And all our vineyards, fallows, meads, and hedges,
Defective in their natures, grow to wildness.

Even so our houses, and ourselves, and children,
Have lost, or do not learn, for want of time,
The sciences that should become our country,
But grow, like savages,-
-as soldiers will,

That nothing do but meditate on blood,—

To swearing, and stern looks, diffus'd attire,

And every thing that seems unnatural."

"The folio has 'all,' which modern editors, from not attending to the old punctuation, have needlessly changed to as.”

COLLIER.

According to the monstrous reading and punctuation which are here brought back into the text, Burgundy first dwells on the wretched state of the country,- of its vines, hedges, fallow leas, and meads, and then, AS IF HE HAD NEVER EVEN MENTIONED THEM, adds;

"And all our vineyards, fallows, meads, and hedges,

Defective in their nature, grow to wildness"!!!

That the following is the shape in which the passage came from the pen of Shakespeare, who, except Mr.
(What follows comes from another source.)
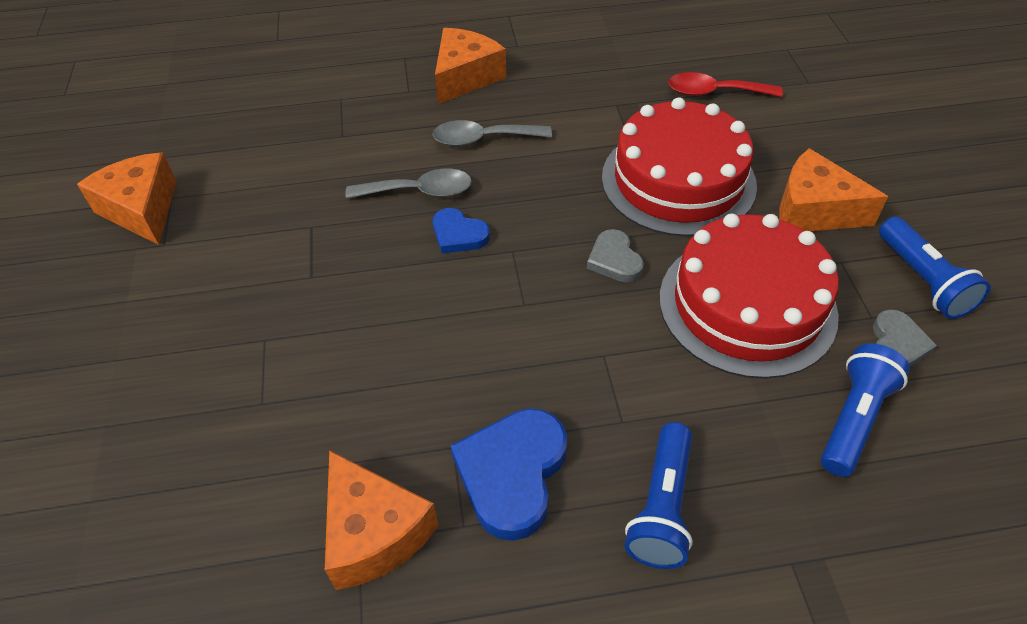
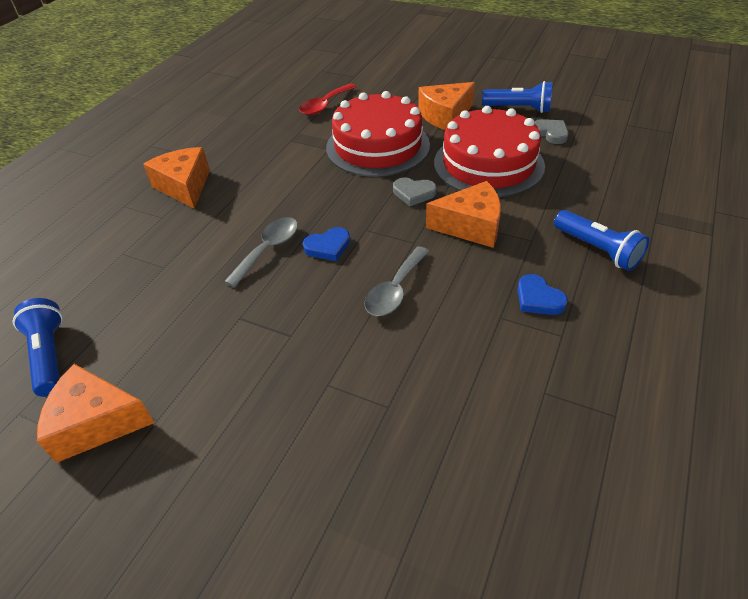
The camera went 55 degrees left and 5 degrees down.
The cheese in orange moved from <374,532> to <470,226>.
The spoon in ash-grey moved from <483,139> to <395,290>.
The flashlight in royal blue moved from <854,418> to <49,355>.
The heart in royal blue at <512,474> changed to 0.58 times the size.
Collier, will for a moment doubt?

"And as our vineyards, fallows, meads, and hedges,
Defective in their natures, grow to wildness;

Even so our houses, and ourselves, and children,

Have lost, or do not learn, for want of time,

The sciences that should become our country," &c.

The alteration of "all" to "as" was first made by Roderick, a fellow of Magdalen College, Cambridge, and a friend of Edwards, the author of the Canons of Criticism.